Climate change has recently been at the forefront of the public agenda, inviting the mass scrutiny of human activities that have been taken for granted. It has become abundantly clear that humanity is the perpetrator of the change. We are also the only ones who can stop it.
Stop using fossil fuels! Use renewable energy! Use plastic alternatives!
It seems there is no shortage of solutions. All one must do is change every aspect of their current lifestyle, committing to a simpler one, void of the necessary technologies of the modern world. An alternative perspective pushes the blame on larger companies and governments, arguing that the individual can do little to impede climate change on its massive scale. Many citizens expect these larger entities to solve the problem while the same entities skirt responsibility.
If climate change is to be mitigated, we must understand that individuals, companies, and governments need to share the responsibility. No group is willing to make the necessary sacrifices, which can be manageable with cooperation. The most helpful thing you can do is be educated on climate change, its causes, and its consequences. By being conscious of this, you can evaluate the changes you are willing to make and hold others accountable for their share in the effort.
It is true that without the cooperation of governments, the average citizen can make little impact. However, citizens have the collective power to shape the government through elections. By voting for representatives based on environmental policies, you can instil environmental response plans as a requirement for future governors to succeed. If governments believe they will not have the people’s support without being climate-conscious, they will sooner strive for change.
We need not abandon our ways, but be sparing in them.
Large carbon-emitting companies like those in the fossil fuel industry are enabled by the average person’s demand for their product. Shutting these industries down is not feasible in the modern world, nor could you alone accomplish this. What you can do is shift demand toward green alternatives. As it stands, these options can be less convenient and more expensive. The more people invest in green alternatives, the cheaper and more accessible they will become, and the demand for products with significant carbon footprints will decrease.
You are not expected to abandon using these products entirely, but you should use alternatives when you can. Every use of public transport or purchase of plastic alternatives encourages these practices to be the norm. Investing in solar energy may not be affordable for some, but those who can make the investment will see personal returns (i.e. cheaper energy) in addition to promoting environmental action. Those who cannot still advocate for its use. Try to support companies making a real effort to combat climate change and lessen their carbon footprint. Companies need to believe citizens want green adaptations before they achieve them.
Another popular notion is that we must go vegan to slow climate change. This would help, but it is not a fair assessment. The production of plant products produces a large carbon footprint of its own.
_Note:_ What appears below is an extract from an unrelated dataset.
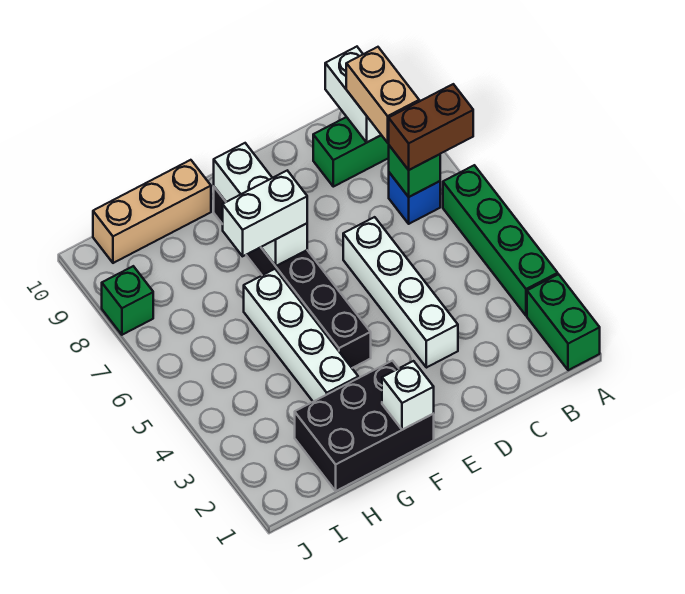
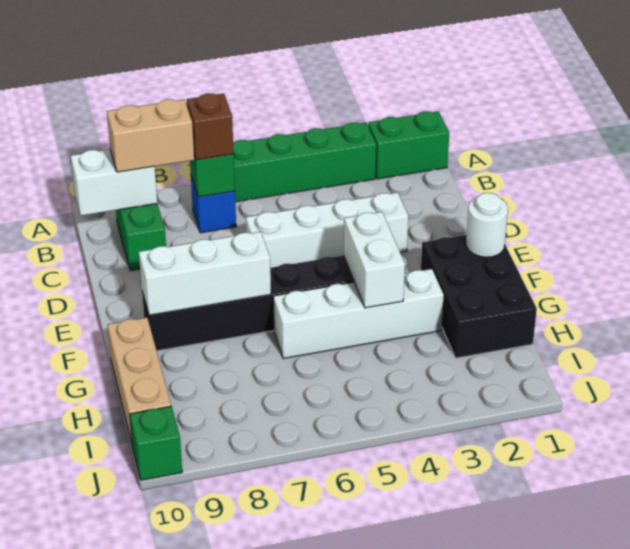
brown brick A7:B7 level 3 -> brown brick B7 level 3
white brick F1 level 2 -> white round brick F1 level 2
white brick F7:G7 level 3 -> white brick F4:G4 level 2
green brick J8 level 1 -> green brick J10 level 1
By being more selective of the products and foods we choose, we can lessen the footprint of our consumption without abandoning anything entirely.
Beef is by far the most harmful food we consume for the environment. The mere presence of the cattle population produces a significant portion of carbon emissions. The land cleared to support cattle and the emissions associated with raising them and transporting their products only adds to the matter. You need not stop eating beef entirely, but the demand for the meat must lower. Balancing meat as a smaller part of your diet or eating other meats when you can help.
We must cooperate with companies and governments to insight change. Hold officials accountable and help to shift demand toward green products. Small actions you make now will push humanity to adopt a climate-conscious lifestyle.